A hemogram verified a massive increase of immunoglobulin G (IgG) (3,775 mg/dl), while serum protein electrophoresis demonstrated a monoclonal IgG kappa band. Based on these results, a bone marrow puncture was performed and the analyses revealed smoldering myeloma. Smoldering myeloma is defined by a monoclonal IgG serum protein of <3 g/dl and/or <10% bone marrow plasma cells but with no evidence of end-organ damage (hypercalcemia, renal insufficiency, anemia or bone lesions) [1].
Discussion
There is a broad variety of single case reports of corneal involvement in systemic hyperparaproteinemia [2]. Meesmann, in 1934, was the first to report corneal deposits in a patient with Bence-Jones proteinuria. Prospective studies concerning the incidence of corneal involvement in monoclonal gammopathies have found only a very low incidence [3]. Corneal involvement in monoclonal gammopathy can present in a variety of ways. Usually, changes occur bilaterally due to a systemic cause. The precise etiology of corneal immunoprotein deposition in the setting of paraproteinemias has been discussed in the literature. Regarding the involved layers, all facets are possible: from deposits only affecting the epithelial layer to deeper, stromal involvement. It is assumed that the different locations of the abnormal immunoglobulin deposits reflect the differences in the origin of the paraprotein. Paraprotein transport via the tear film, diffusion from aqueous fluid from the anterior chamber and influx via the perilimbal vascular arcades are the three mechanisms, either working alone or in combination, which comprise the most postulated theories [4, 5]. Immunoglobulin deposits in the cornea can be exclusively intracellular, extracellular or a combination of both types [6].
Due to the rarity of this phenomenon, patients without a known systemic disease who present with diffuse corneal alterations are often misdiagnosed. Examples of differential diagnoses include lattice dystrophy, Schnyder's crystalline dystrophy, deep filiform dystrophy and ocular cystinosis [2]. The very precise symmetrical pattern of the deposits with regard to distribution within different corneal layers (revealed by confocal microscopy; compare fig. 2 and 3) might be helpful in diagnosing a systemic disease as causative for the corneal alterations. Regarding treatment options and the prognosis of the corneal involvement, there is very little information in the literature. Many of the presented cases are associated with only minimal visual symptoms and require no specific ocular therapy.

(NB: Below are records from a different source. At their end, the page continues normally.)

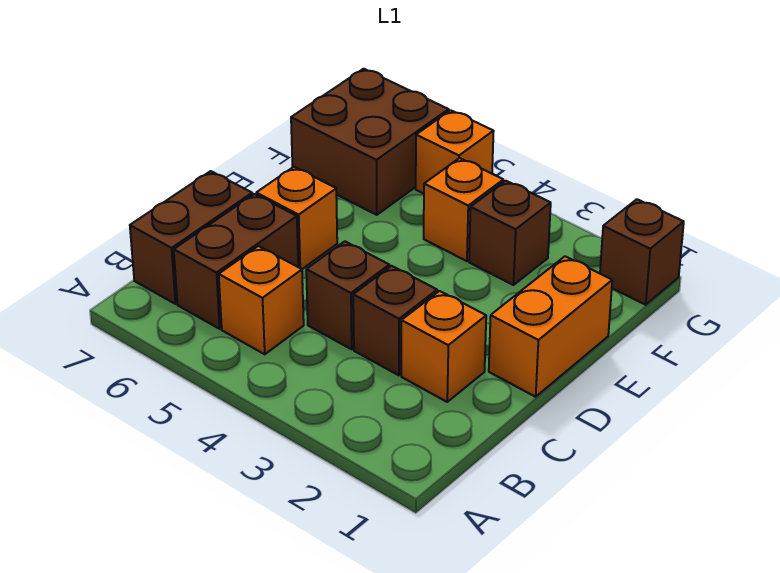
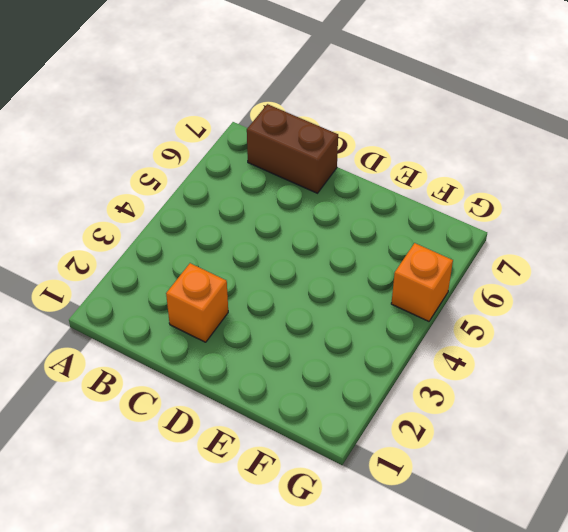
none -> orange brick B5 level 1
none -> brown brick B6:C6 level 1
none -> brown brick C3 level 1

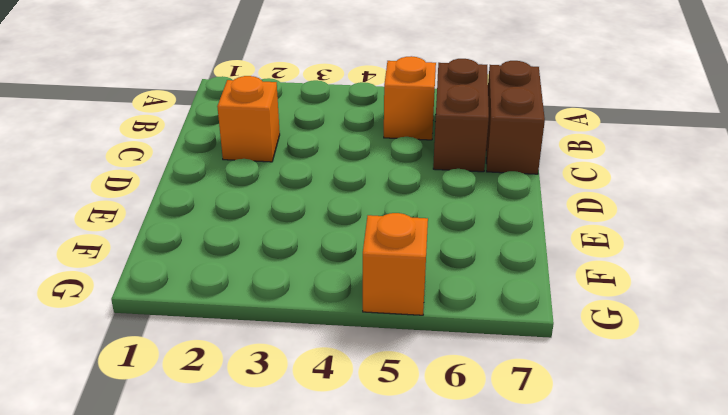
none -> brown brick C3 level 1
none -> brown brick C4 level 1
none -> orange brick D1:E1 level 1

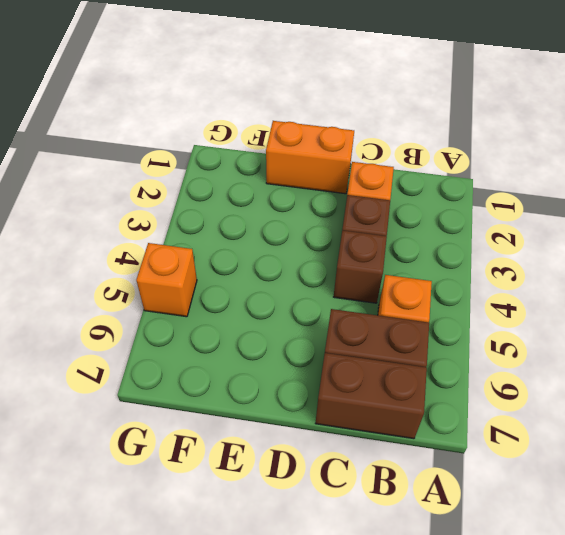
none -> orange brick D6 level 1
none -> brown brick F3 level 1
none -> orange brick F4 level 1

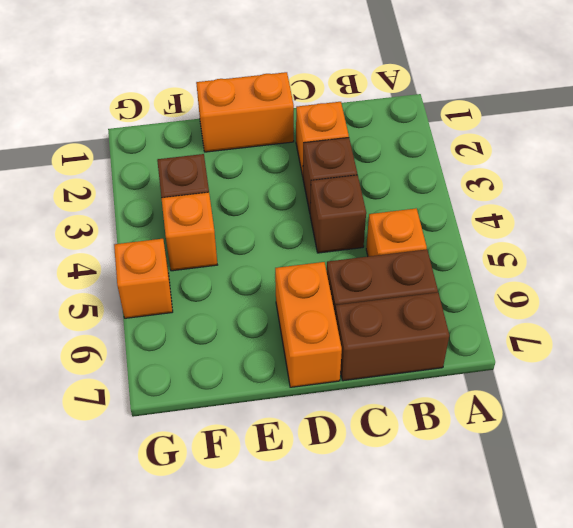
orange brick D6:D7 level 1 -> orange brick D6 level 1
none -> brown brick F6:G7 level 1
none -> brown brick G1 level 1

Control of the systemic condition usually improves the ocular symptoms in these patients [2]. In the very few cases of severe and lasting corneal involvement, penetrating keratoplasty seems to be the treatment of choice [7].
Disclosure Statement
The authors have no proprietary interests and no financial support was received for this paper. No conflicts of interest regarding this paper exist.